The Graduate I want to be!

Recently I happen to read this wonderful article “How to Produce Better Engineering Graduates” by Rushabh Mehta, where he talks about his visit to Don Bosco Institute of Technology (DBIT), the college I’m doing my graduation from. His views about failure and why it is important is something every student like me should read and think about. His thoughts on why Colleges should be strict regarding assessment is something I agree with.

I’m writing this article as an extension to a hopefully very comprehensive conversation. This is the student point of view about the entire topic.

What Institutes Embrace

“We should do more practical work than classroom lectures”, In engineering colleges lines of this nature are not very uncommon. This line is something I don’t completely agree with, however there is something we can infer from this line that students aren’t getting the exposure they need, they aren’t getting to do or apply what they learn. Does this mean that we need less lectures, NO, this is where I disagree with that line. Lectures are important, really important however this is where the system lacks.

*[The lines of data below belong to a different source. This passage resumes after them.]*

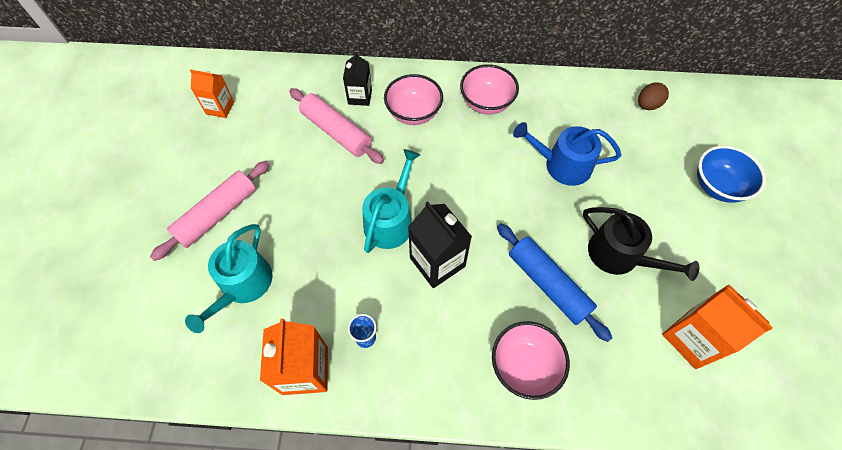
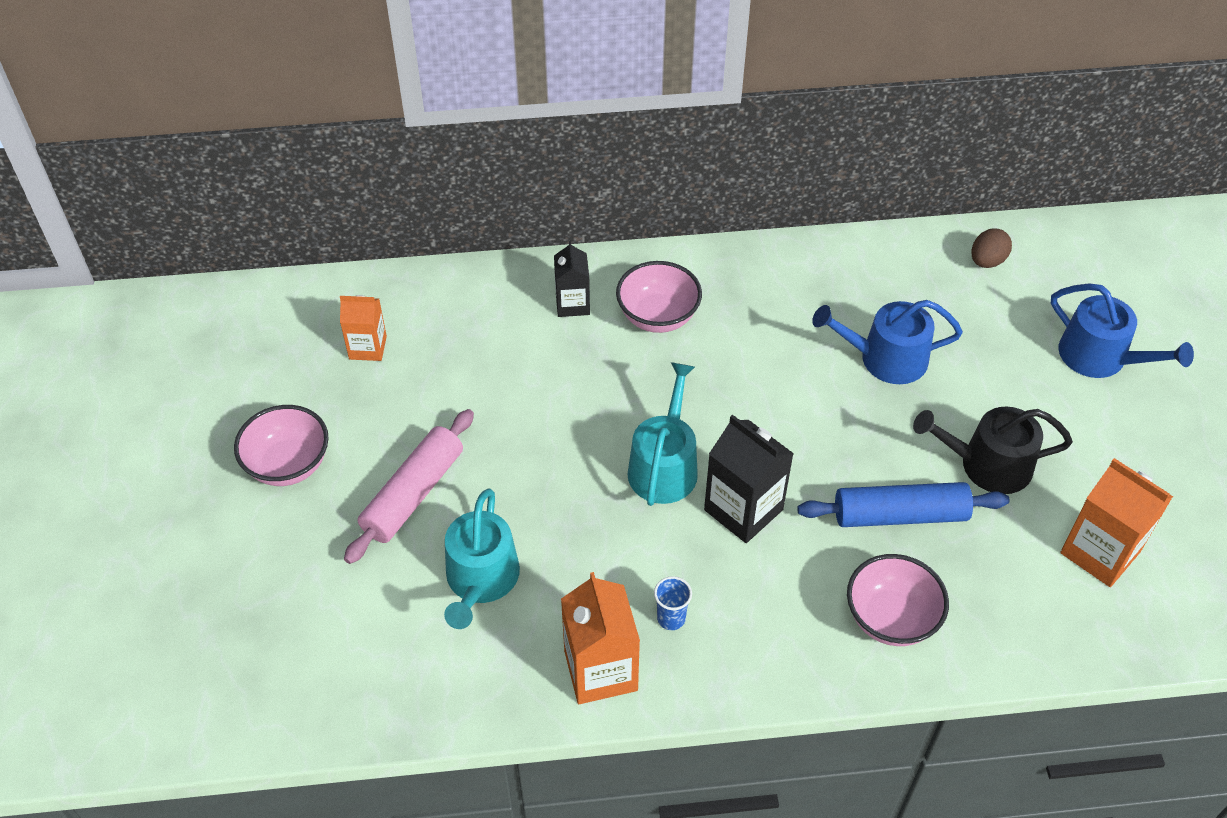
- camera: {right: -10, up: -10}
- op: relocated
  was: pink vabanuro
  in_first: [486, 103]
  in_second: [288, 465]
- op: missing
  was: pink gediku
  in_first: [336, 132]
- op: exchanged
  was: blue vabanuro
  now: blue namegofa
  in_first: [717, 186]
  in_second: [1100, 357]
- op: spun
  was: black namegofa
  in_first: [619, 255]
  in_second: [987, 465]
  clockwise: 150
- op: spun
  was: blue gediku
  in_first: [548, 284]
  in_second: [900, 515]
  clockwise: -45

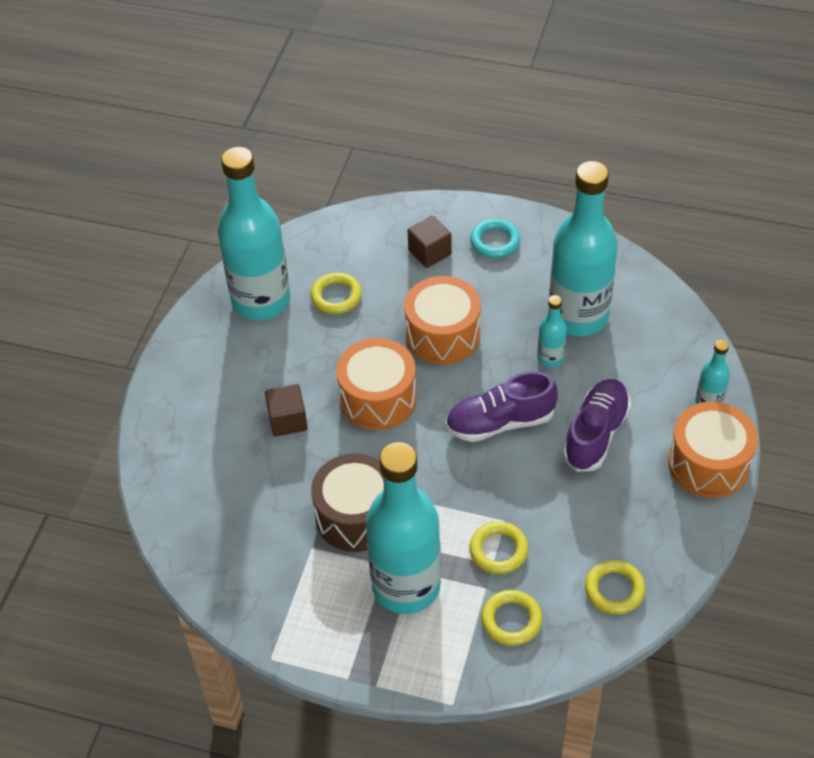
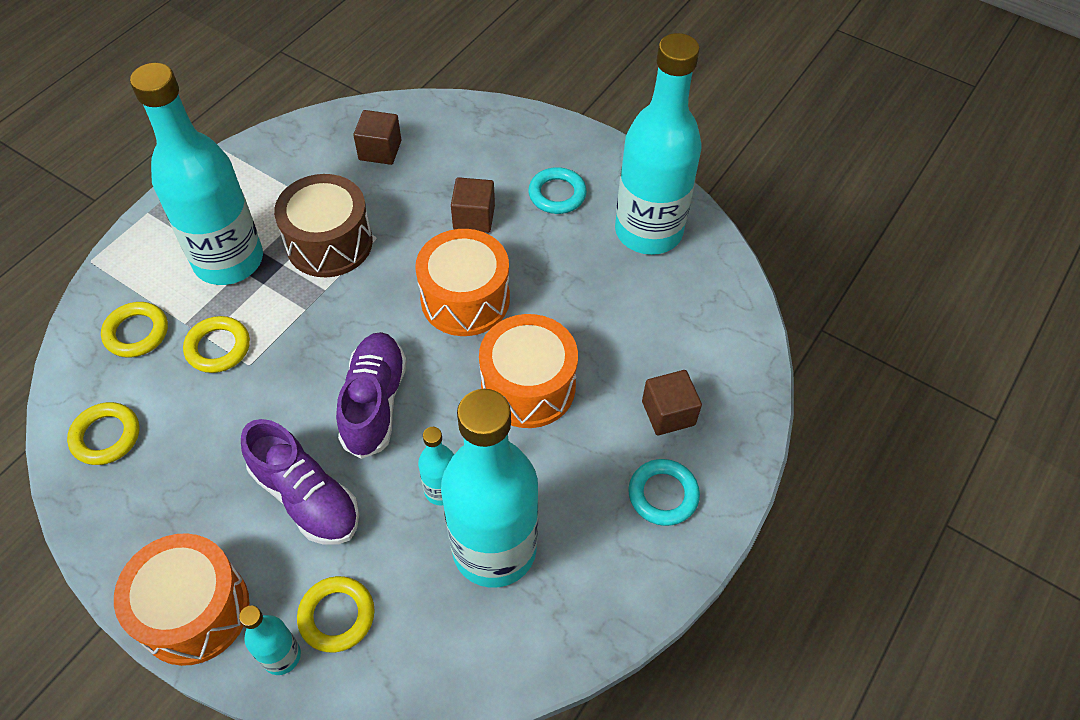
- camera: {right: 105, up: 5}
- op: relocated
  was: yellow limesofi
  in_first: [336, 296]
  in_second: [337, 616]
- op: appeared
  now: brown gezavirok
  in_second: [380, 150]
- op: appeared
  now: turquoise limesofi
  in_second: [557, 194]

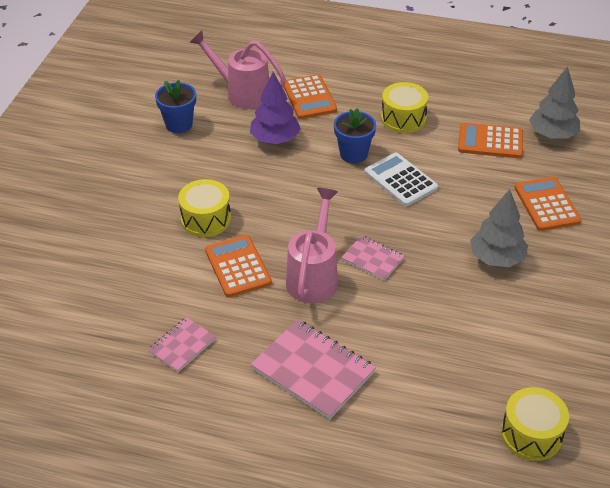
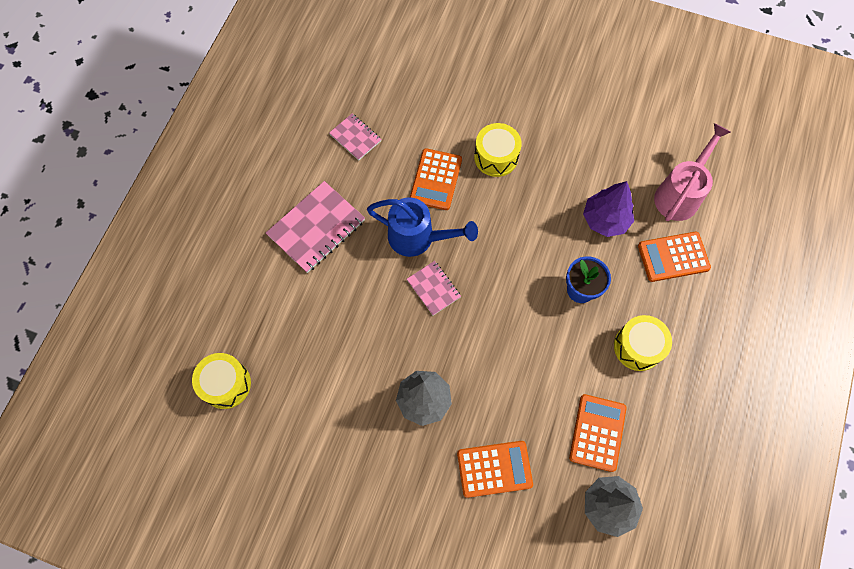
- camera: {right: 95, up: 25}
- op: missing
  was: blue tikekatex
  in_first: [179, 124]
- op: missing
  was: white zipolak
  in_first: [400, 180]
- op: colour
  was: pink namegofa
  now: blue namegofa
  in_first: [314, 276]
  in_second: [418, 238]
- op: spun
  was: orange zipolak
  in_first: [238, 266]
  in_second: [436, 179]
  clockwise: 120
- op: spun
  was: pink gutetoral
  in_first: [372, 259]
  in_second: [433, 288]
  clockwise: -75

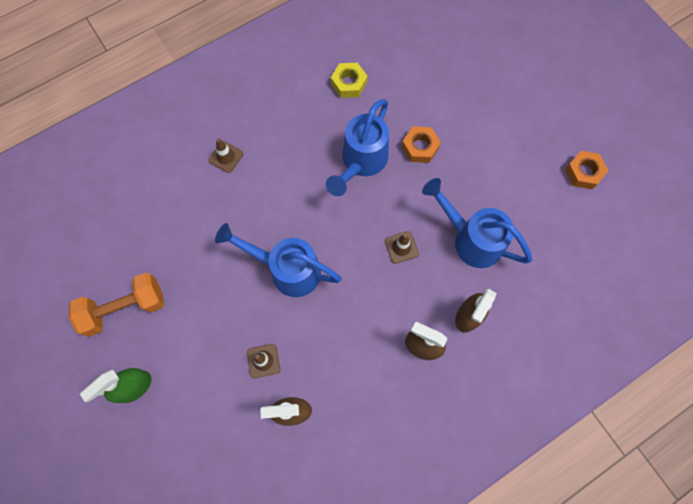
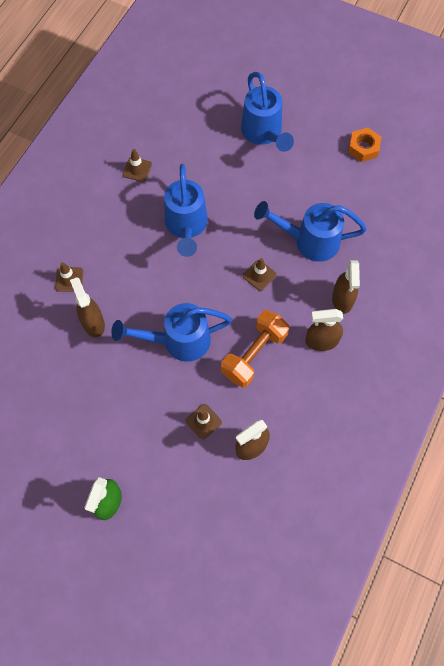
- camera: {right: -30, up: -5}
- op: exchanged
  was: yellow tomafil
  now: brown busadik
  in_first: [349, 83]
  in_second: [137, 169]
- op: missing
  was: orange tomafil
  in_first: [420, 147]
- op: relocated
  was: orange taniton
  in_first: [124, 308]
  in_second: [254, 354]
- op: appeared
  now: blue namegofa
  in_second: [264, 134]
- op: appeared
  now: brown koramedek
  in_second: [93, 323]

Colleges generally have to follow a really rigid pattern not just to complete to syllabus but also to comply to the Universities they are affiliated too, this lack of flexibility is not just holding the students back but also limiting the potentials of teachers. This rigidity has somewhere created stagnation and monotone, this rigidity slowly became something that has to stay, instead of us bending it, this rigidity bent us. Instead of doing something about it, we just adjusted with it. This adjustment is where lies the key to creating great graduates.

Innovation and Creativity is something institutes must embrace, curiosity is something they must foster

This isn’t a solution, but it’s an idea or rather a dream. The current situation is that marks and certificates are embraced by colleges and rote learning is that is fostered.

At DBIT after every examination I see a poster outside my class with photos of the class toppers along with their marks. Is there something wrong with doing that one may ask, well simple answer 'No’, but is it fair, I guess no! The essence of this argument is that marks don’t make an engineer, a person who could write 2 extra points about a scheduling algorithm doesn’t make him a better engineer, probably makes him a better student, if not just lucky. Treat us like Engineers, not students. This is something the institutes must understand. The meeting Rushabh Mehta mentions in his article are endeavours by institutes that must be appreciated, however I feel like this is a correct step but it isn’t fruitful, a discussion about making better graduates wasn’t attended by any 'to-be-graduates’. The ideas, the concepts could never reach the people it affects the most. Why not tell us how can we be better engineers directly to us. Quality in teaching, setting new benchmarks not just for students but teachers as well is a way to generate a healthy competition. A better scorer isn’t always a better engineer, but someone who can solve the problem of a local library by providing a management tool is a better engineer. Challenging the students with real-world problems is something that will go a long way in creating better graduates.

How can my Institute make me a better Engineer.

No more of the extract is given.